Three Tips for Recent College Grads

Updated: Jun 10, 2019

Not surprisingly, I look for the same things in a resume that I want in an employee.

Recruiting employees is always a multi-faceted process and meeting someone “live” is certainly an important part of any hiring decision. While a resume alone isn’t enough to land a job, it can certainly be enough to take someone out of the running. With that in mind, here are the three most important things I look for in a recent graduate’s resume:

Applied intelligence (EQ/IQ)

While I look at the caliber of the schools attended, I look more closely at what and how they did during their time at school. Were they at the top of their class? Were they highly engaged? Did they take full advantage of what was offered and make the most of their opportunities? And in actually crafting their resume, does it appear that they considered my point of view – did they tailor their resume to include accomplishments specifically relevant to the position?

Common sense

I find common sense easier to glean from an interview than a resume. But, even a resume shows some signs. For example, is it obvious to me why this person would apply for this position? Have they logically thought through what to highlight and how to present their information in the best possible way for this opportunity? Have they appeared to make “good” life and educational choices given the options they likely had? And, is the actual writing succinct, achievement and skill oriented, well organized, and my personal pet peeve of all time, free of all typos and grammar errors. My belief is that if the person isn’t able or doesn’t care enough to produce a resume that meets these standards, then they likely aren’t right for any job working with me.

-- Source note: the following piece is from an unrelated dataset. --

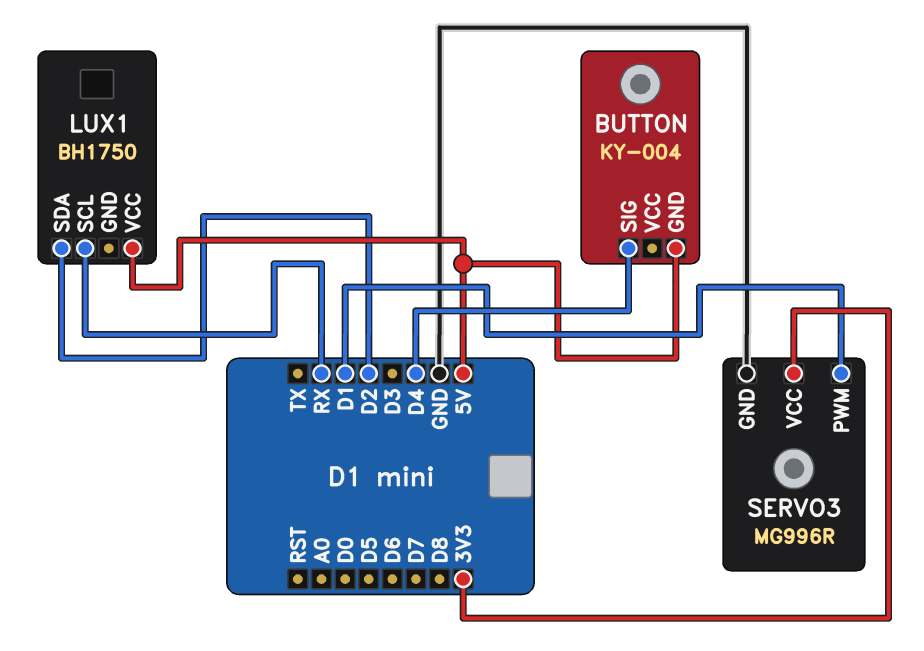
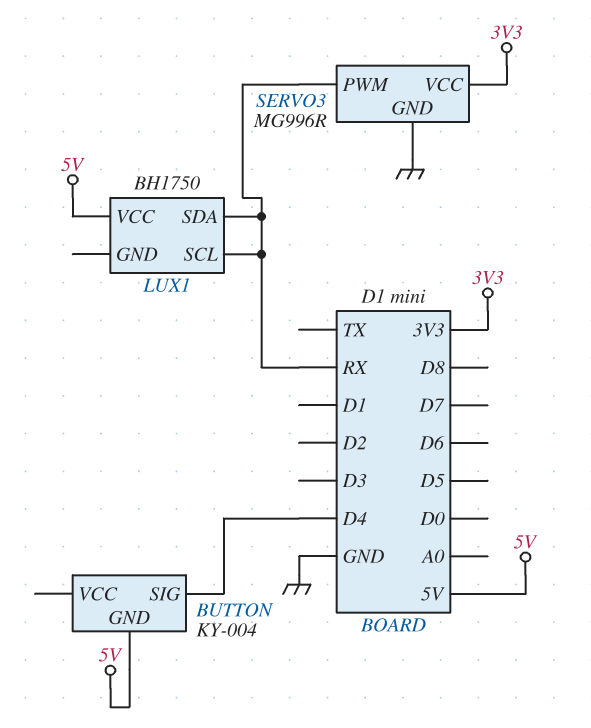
LUX1 pin SDA: D2 -> RX
SERVO3 pin PWM: D1 -> RX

There are lots of ways to describe this and I realize these words mean slightly different things. But, combined, they get at the essence of the third characteristic I always look for. I spot these qualifications in a resume by looking for the following: Did they start something? Lead something? Create something? Do something daring? Stick with something over many years? Show real passion for an issue or an activity? It matters less to me what the issue or activity was and more so that they demonstrated some or all of these traits in their pursuit of it.

Sadly, none of these three characteristics are as common as you might think. But when I do find these things in a recent graduate, I am pretty confident I can teach them anything else they need to know to succeed.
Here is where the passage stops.